The Wakefield Poets, Viv Longley
(SILVIA PIO, edited by)
Viv Longley has contributed to the Poetry Twinning “Da Terre a Terre” with the poem I Share my Kitchen with Many Spirits, which was translated into Italian by her daughter-in-law Matilda Koroveshi. She has given Margutte another poem in her deeply domestic take on life at the moment. She has also sent this contribution:
«I have been a member of Agbrigg writers for three years – or is it four? Four I think. John has been tremendous as a tutor for someone like me who gets profound pleasure and catharsis from writing and likes nothing more than a new take or a new way of expressing ideas. I also enjoy the companionship of other people who are of a like mind and have made some good friends now.

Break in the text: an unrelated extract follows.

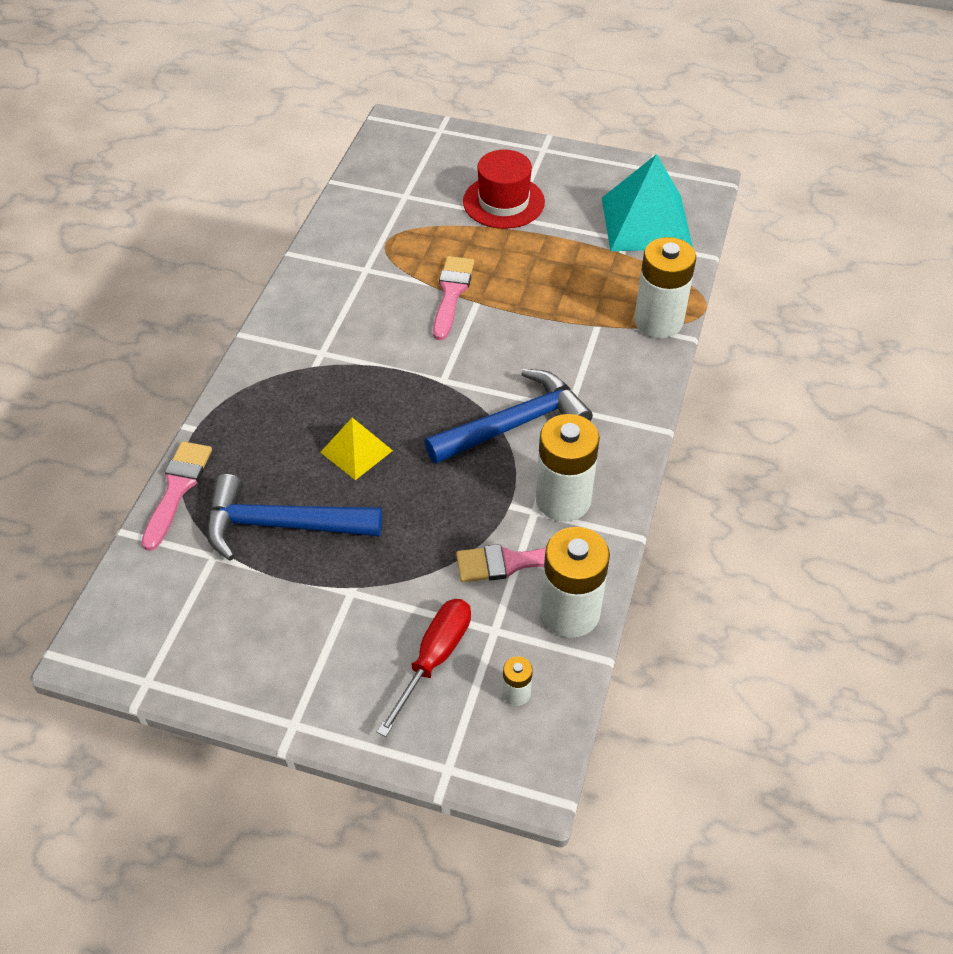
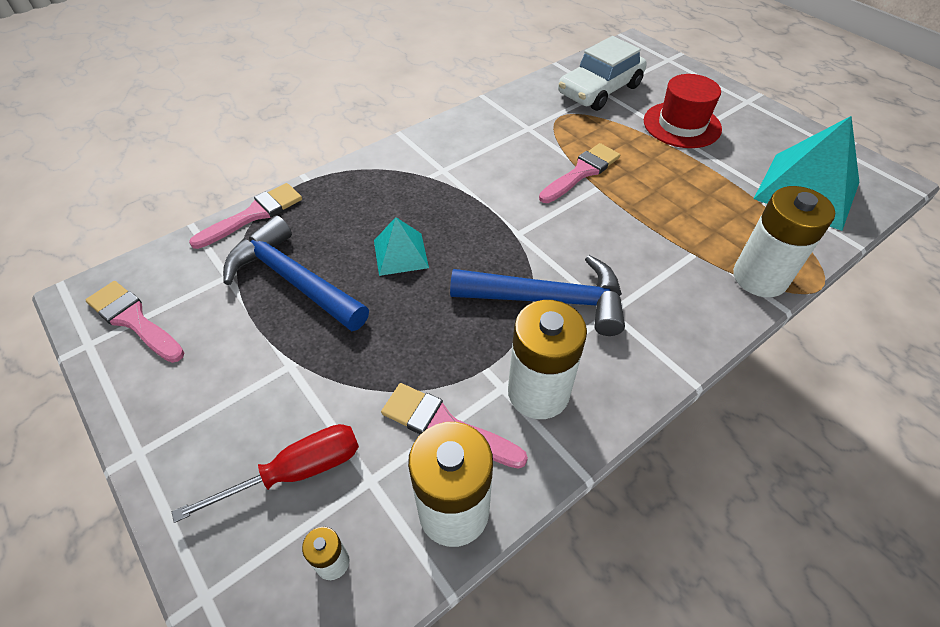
camera: 35 degrees right, 0 degrees up
(167, 639) = (133, 320): none -> pink brush
(356, 451) = (400, 254): yellow pyramid -> turquoise pyramid
(401, 195) = (599, 90): none -> white car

At first we had trouble getting the group going – there were only seven of us and we had eighteen months with Gareth Durasow – another talented writer and poet. We managed to get a few grants which carried us forward and we now have a membership of twenty and an average attendance of about fifteen – it goes up and down because people have other commitments. Our average age is well over 60! We have one youngster – 24 – who has breathtaking ability when she is on song, and also some mere spring chickens in their fifties. Our eldest is mid eighties. We all enjoy group projects and getting stuff printed and heard. Visits from local poets and authors also spices up our Thursdays.

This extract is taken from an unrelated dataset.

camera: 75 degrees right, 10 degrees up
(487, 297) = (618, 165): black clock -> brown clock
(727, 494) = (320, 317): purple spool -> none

This venture with the Margutte poets is just so interesting – long may it thrive.»
Viv Longley and Silvia Pio at the Reading in Wakefield
I Share my Kitchen with many spirits
My kitchen pleases me.
I always beat eggs in the white bowl with the yellow outside.
I never touch Grandma’s Mason Cash brownstone bowl.
I use the children’s spoon with the bear on it
to enjoy my yoghurt and turn it over in my mouth.
My mother’s bread knife has a wish to cut curved slices
that sit unhappily with any filling.
Eliza Acton is still used from my shelves
‘Take one sheep’s bladder and a gill of oats
And the chittles of a pig’
Then of course, there are my grandma’s recipes
on brown edged, fragile paper.
Handle with care.
I share my kitchen with many spirits.
I thought I was unobserved.
He asked why I was using scissors to cut the toast.
Embarrassed by his interest, and then his gaze,
My chopping board has two sides:
one plain, one pictured.
The surfaces are easily damaged.
I like the piggies side best.
But the other side had been used for the eggs.
So I turned it,
placed the hot toast on it,
pulled out my scissors to snip the oatmeal in half.